Prabhupāda: Now, the next question will be, What do you mean by this "divine"?
Guest (1): Oh, I'm not..., I'm not sure, Your Grace.
Prabhupāda: The other day we were talking with some scientists. We came to this conclusion, that the scientists, big scientists, they are simply concerned with the laws of nature, because the laws of nature are very stringent. For example, there is death. Everyone will die. So nobody can check death. However great scientist he may, he cannot stop death. By laws of nature one is becoming old. By your scientific advancement you can stop first of all. So the science means they are trying to overcome the stringent laws of nature, but so far... Not so far—even in the past in the human history they could not. In the present also they are unable. They say in future they will be able.

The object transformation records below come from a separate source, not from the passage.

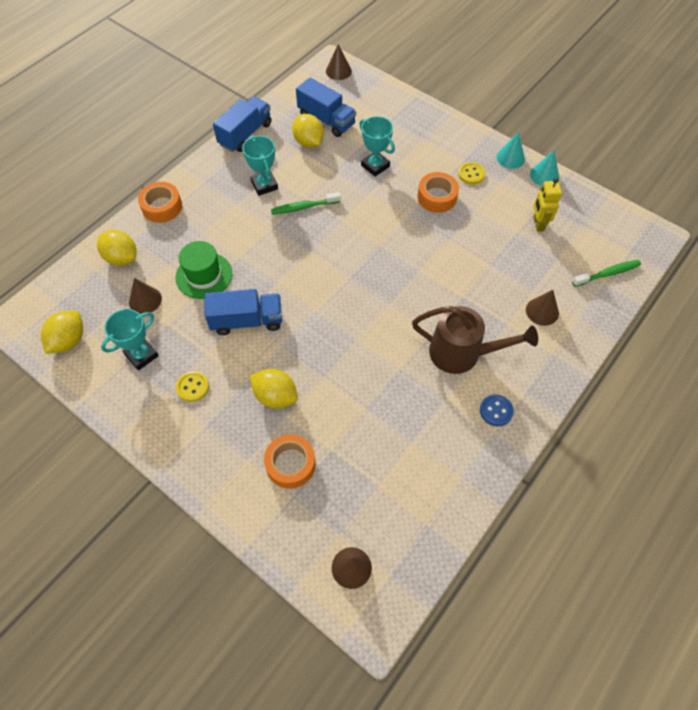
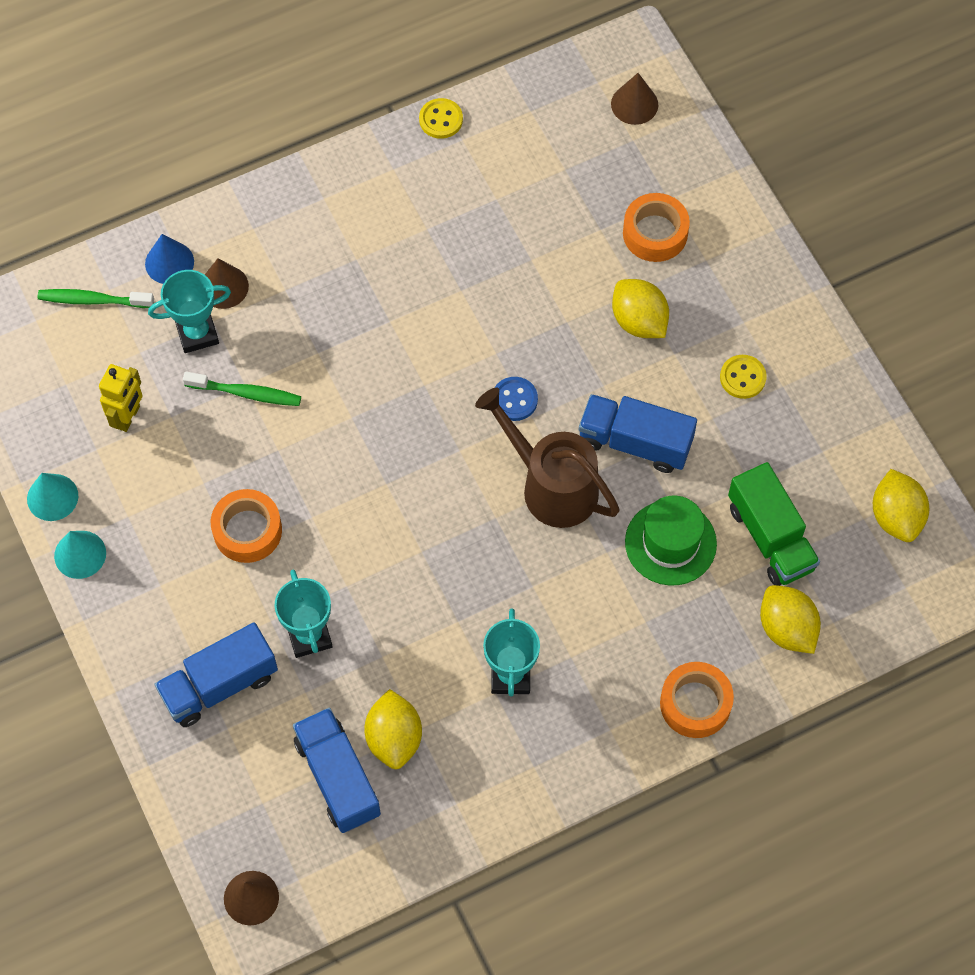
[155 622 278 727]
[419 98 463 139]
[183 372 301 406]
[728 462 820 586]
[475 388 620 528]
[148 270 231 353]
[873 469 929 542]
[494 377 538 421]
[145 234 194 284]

But how we can believe it? Because in the past they could not; in the present also they are unable. How they can overcome the laws of nature in the future? History repeats. Same failure there is (indistinct). Therefore the divine means, as we define, the divine means the controller of the laws of nature. Laws of nature there is, and everyone is under the laws of nature. Nobody can overcome the laws of nature. Just like state laws. Every citizen is bound to abide by the state law. He cannot overcome it. If..., if he overcomes it then, or violates it, the violation of law, and he becomes punishable. Similarly the laws of nature means laws of God. Just like your president is the giver of your state law. Similarly, as soon as we say laws of nature, there must be giver of them. In our śāstra, the Vedic literature, it is said, dharmaṁ tu sākṣād bhagavat-praṇītam (SB 6.3.19). Dharma, religion, means the codes given by God, and we have to abide by those laws. When we do not abide by those laws, then we violate the laws of nature, of God, and we become punishable.